I’m very taken with this series at the moment. In fact, “taken” might not be quite a strong enough word because I’d more consider it to be my favourite thing.
It’s such a beautiful production, and so well written with a brilliant cast so it’s no wonder I’m loving it.
I had seen it on Netflix for a while, but had scrolled past thinking I’d watch it another time. Then I discovered that one of my favourite actors, Tom Hardy, had a role in it and I was down… and by down I mean I just sat myself down right there and then and started watching.

I quickly forgot that I was waiting for Tom hardy to make an appearance (turns out I had to wait for the second season anyhow) because the cinematography was so beautiful and the writing of the show so good.
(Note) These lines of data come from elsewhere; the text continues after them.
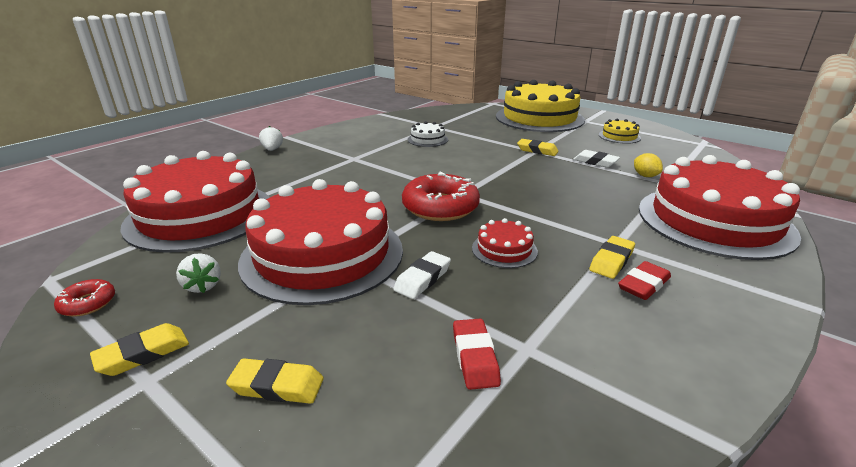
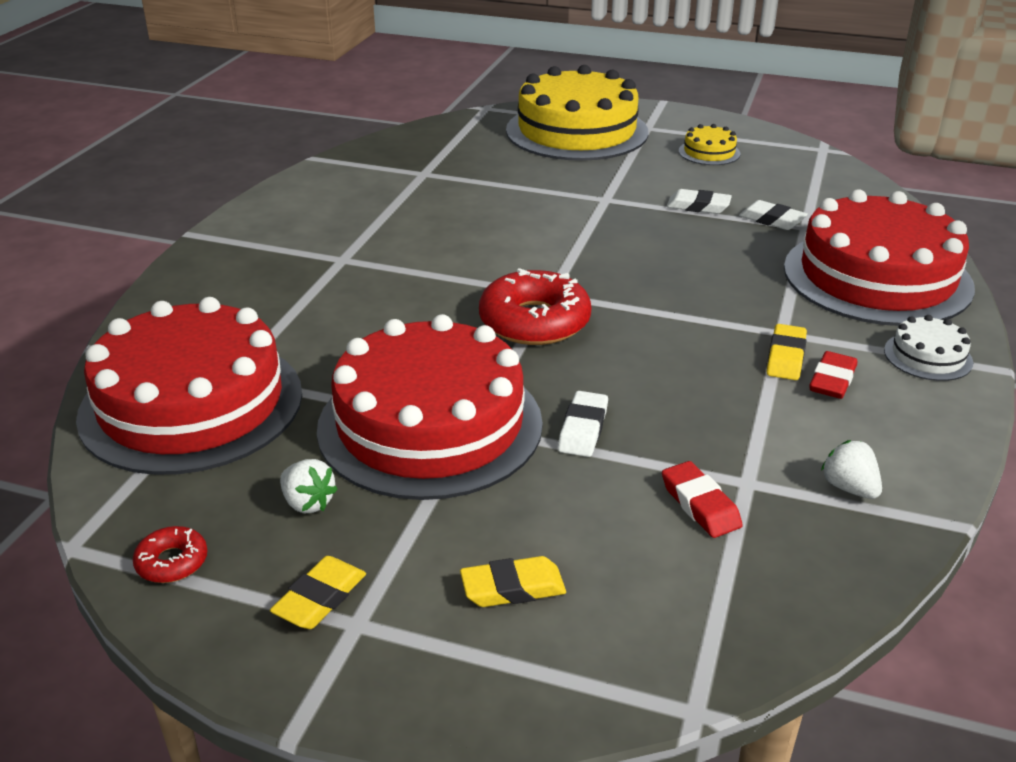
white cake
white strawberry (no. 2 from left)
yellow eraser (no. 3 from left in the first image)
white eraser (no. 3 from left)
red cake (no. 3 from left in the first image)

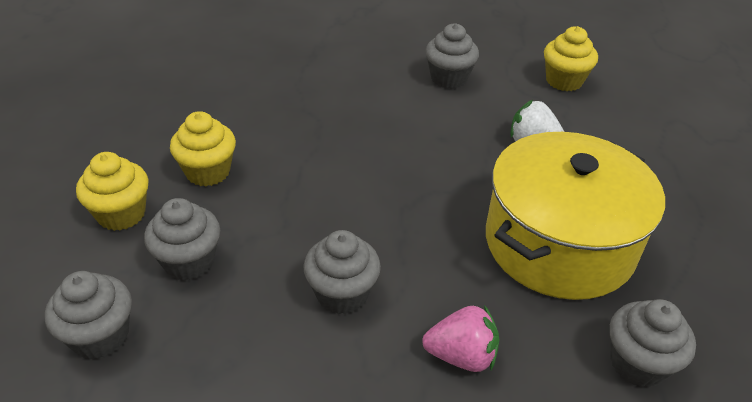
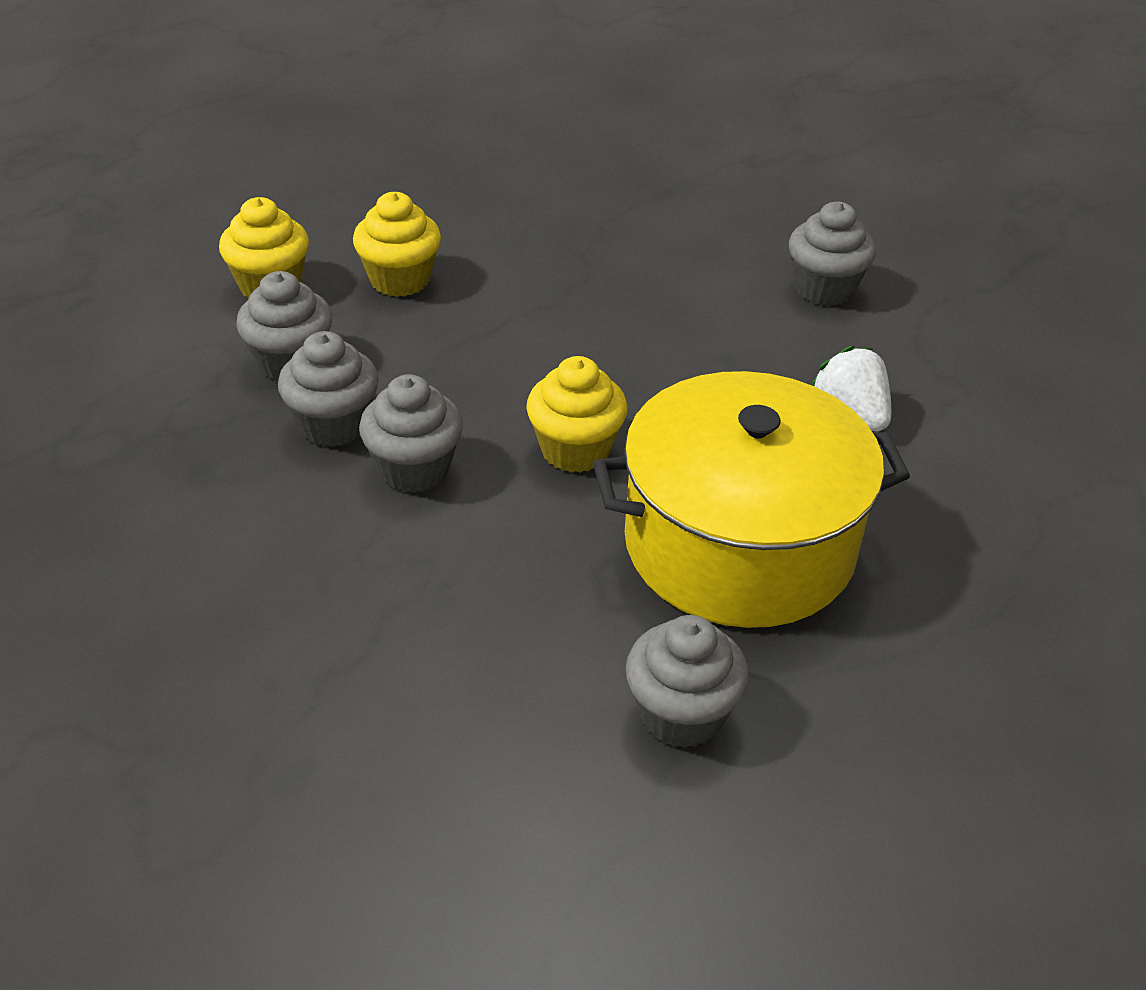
yellow cupcake (no. 3 from left)
grey cupcake (no. 2 from left)
pink strawberry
One of the things I noticed was the unusual style of framing. It doesn’t happen all the time, but occasionally there would be what I would refer to as “negative space”. It’s not strictly speaking negative space, but the reason I call it that is the subject of the shot is in the corner of the frame with the background, while important to each location, is flat and appear more like a backdrop from a stage play. I noticed this particularly in the first season (in fact, I think the two examples below are from the first episode). What I really enjoy about these two shots is that they are balanced out; the characters in the bottom left corners are balanced by the horse/chandelier in the top right.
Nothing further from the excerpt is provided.